Un racconto di guerra... civile
Dante Taddia
2462 battute

 
1971. In Uganda ci ero andato per lavoro. Era il paradiso per me.
Giovane, il lavoro mi piaceva e guadagnavo bene. Pensando ai colleghi in Italia ero quasi un riccone paragonando lo stipendio con quello dell’Università come assistente.
Certo non stavo a Roma e la sera nei piccoli bar del bush c’erano solo delle piacenti bamboline color ebano. L’avorio era difficile da trovare e poi stranamente in Africa l’avorio non è mai di buona qualità come l’ebano. Le turiste, l’avorio, le chiare cioè erano sempre segaligne e single, che erano lì per un solo motivo turistico: il fascino di un ebano, che volevano gustare fino in fondo.
Comunque quella sera c’era un po’ di agitazione. Parlavano in swahili, inglese, busoga, baganda, insomma un potpourri di lingue e dialetti. Chiedo al mio autista. Mi dice: “Masta, lez go”.
Senza aggiungere altro mi spinge verso l’uscita. La landrover parte come un razzo e Michel mi spiega che ci sono movimenti strani, che Obote... Amin... per me solo nomi, e che quella notte, meglio rientrare. Sarebbe iniziata una guerra civile.
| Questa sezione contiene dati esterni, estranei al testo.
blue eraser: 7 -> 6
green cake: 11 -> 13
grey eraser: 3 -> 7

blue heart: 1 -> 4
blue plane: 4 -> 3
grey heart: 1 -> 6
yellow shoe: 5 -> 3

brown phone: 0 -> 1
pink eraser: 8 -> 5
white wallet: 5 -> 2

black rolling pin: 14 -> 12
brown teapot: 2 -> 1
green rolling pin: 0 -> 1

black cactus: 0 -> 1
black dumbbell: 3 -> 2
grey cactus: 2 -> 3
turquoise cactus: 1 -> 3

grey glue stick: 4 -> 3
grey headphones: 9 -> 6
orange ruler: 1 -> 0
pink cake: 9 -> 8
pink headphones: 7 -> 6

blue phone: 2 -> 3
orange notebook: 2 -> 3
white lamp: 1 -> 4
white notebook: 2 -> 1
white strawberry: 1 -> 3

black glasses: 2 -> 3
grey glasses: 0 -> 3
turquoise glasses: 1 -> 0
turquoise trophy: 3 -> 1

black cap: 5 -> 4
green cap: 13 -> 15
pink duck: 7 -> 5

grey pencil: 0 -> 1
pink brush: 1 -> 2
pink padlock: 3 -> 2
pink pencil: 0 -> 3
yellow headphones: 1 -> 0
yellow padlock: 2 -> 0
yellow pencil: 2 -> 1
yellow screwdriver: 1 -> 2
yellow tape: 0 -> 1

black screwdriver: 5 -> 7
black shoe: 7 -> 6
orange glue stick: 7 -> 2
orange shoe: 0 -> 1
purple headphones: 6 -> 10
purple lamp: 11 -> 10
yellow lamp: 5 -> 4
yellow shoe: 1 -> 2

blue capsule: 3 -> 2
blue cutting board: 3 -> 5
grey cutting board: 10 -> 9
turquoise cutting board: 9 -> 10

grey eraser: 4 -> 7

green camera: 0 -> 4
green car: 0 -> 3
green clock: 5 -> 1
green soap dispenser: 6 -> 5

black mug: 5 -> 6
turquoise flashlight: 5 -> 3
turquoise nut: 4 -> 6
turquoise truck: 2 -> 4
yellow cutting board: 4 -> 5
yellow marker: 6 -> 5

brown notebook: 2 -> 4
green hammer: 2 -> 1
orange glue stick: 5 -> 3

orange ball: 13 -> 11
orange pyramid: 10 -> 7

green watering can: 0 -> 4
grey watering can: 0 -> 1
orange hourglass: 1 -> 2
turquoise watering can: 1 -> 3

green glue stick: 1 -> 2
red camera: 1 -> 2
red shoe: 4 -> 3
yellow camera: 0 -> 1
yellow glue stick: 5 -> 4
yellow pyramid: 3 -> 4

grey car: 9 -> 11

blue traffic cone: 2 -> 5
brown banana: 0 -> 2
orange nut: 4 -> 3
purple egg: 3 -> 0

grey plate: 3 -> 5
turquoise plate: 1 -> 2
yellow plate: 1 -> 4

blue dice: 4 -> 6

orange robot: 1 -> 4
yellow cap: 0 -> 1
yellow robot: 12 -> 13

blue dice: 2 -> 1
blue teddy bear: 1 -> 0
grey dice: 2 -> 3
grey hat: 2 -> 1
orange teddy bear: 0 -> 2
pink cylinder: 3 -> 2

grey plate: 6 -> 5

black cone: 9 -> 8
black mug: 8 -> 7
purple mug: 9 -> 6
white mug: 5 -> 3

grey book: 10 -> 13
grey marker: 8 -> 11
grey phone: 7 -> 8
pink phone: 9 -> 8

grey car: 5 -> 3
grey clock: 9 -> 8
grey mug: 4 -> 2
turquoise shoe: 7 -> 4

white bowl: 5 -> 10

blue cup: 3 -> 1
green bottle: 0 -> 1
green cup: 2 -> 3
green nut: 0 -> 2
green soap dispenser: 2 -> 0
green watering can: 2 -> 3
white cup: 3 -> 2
“Ma noi siamo bianchi, cosa c’entriamo?” Faccio io.
“Masta, in de nait oll are blek”.
Rientriamo al campo. Durante la notte si sente qualche sparo isolato, ma non gli do peso e l’ebano che mi sta facendo compagnia dice che è tutto ok. Anche per me lo è: brava bambolina tutto ok, moooltooo ok.
E’ mattina: Michel e la Landrover sono pronti e inizio il mio giro d’ispezione. Dopo qualche miglio, sulla strada un albero di traverso. Siamo fermi. Il clackclack di un vecchio Enfield ci fa capire che dobbiamo scendere. “Per me si possono prendere tutte le LR che vogliono” e faccio per replicare. Michel mi fa segno di tacere. Ci mettono tutti e due di fronte a un albero. Tanto una volta bisogna pure andare a trovare il padreterno, penso. C’è chi lo fa da un letto d’ospedale, chi alla guida di una macchina, e chi nel bush per mano di un quasi ribelle. Abbiamo paura.
Restiamo immobili.
Mi rivolgo in swahili al possessore del fucile: “Stai attento, puoi scivolare”.
Mi guarda, fa mezzo passo in avanti e scivola pesantemente a terra. Si rialza, ci guarda.
Michel, indicando me, aggiunge: “Lui grande stregone, prevede futuro”.
E quello fugge terrorizzato.
“Masta, come sapevi che scivolava?”
“Perché a terra c’era il nostro coraggio!”.
Andiamo a raccontare l’avventura al bar.Rientrando al campo vediamo lungo la strada, non per effetto della birra, più di mille cadaveri.La guerra civile era iniziata.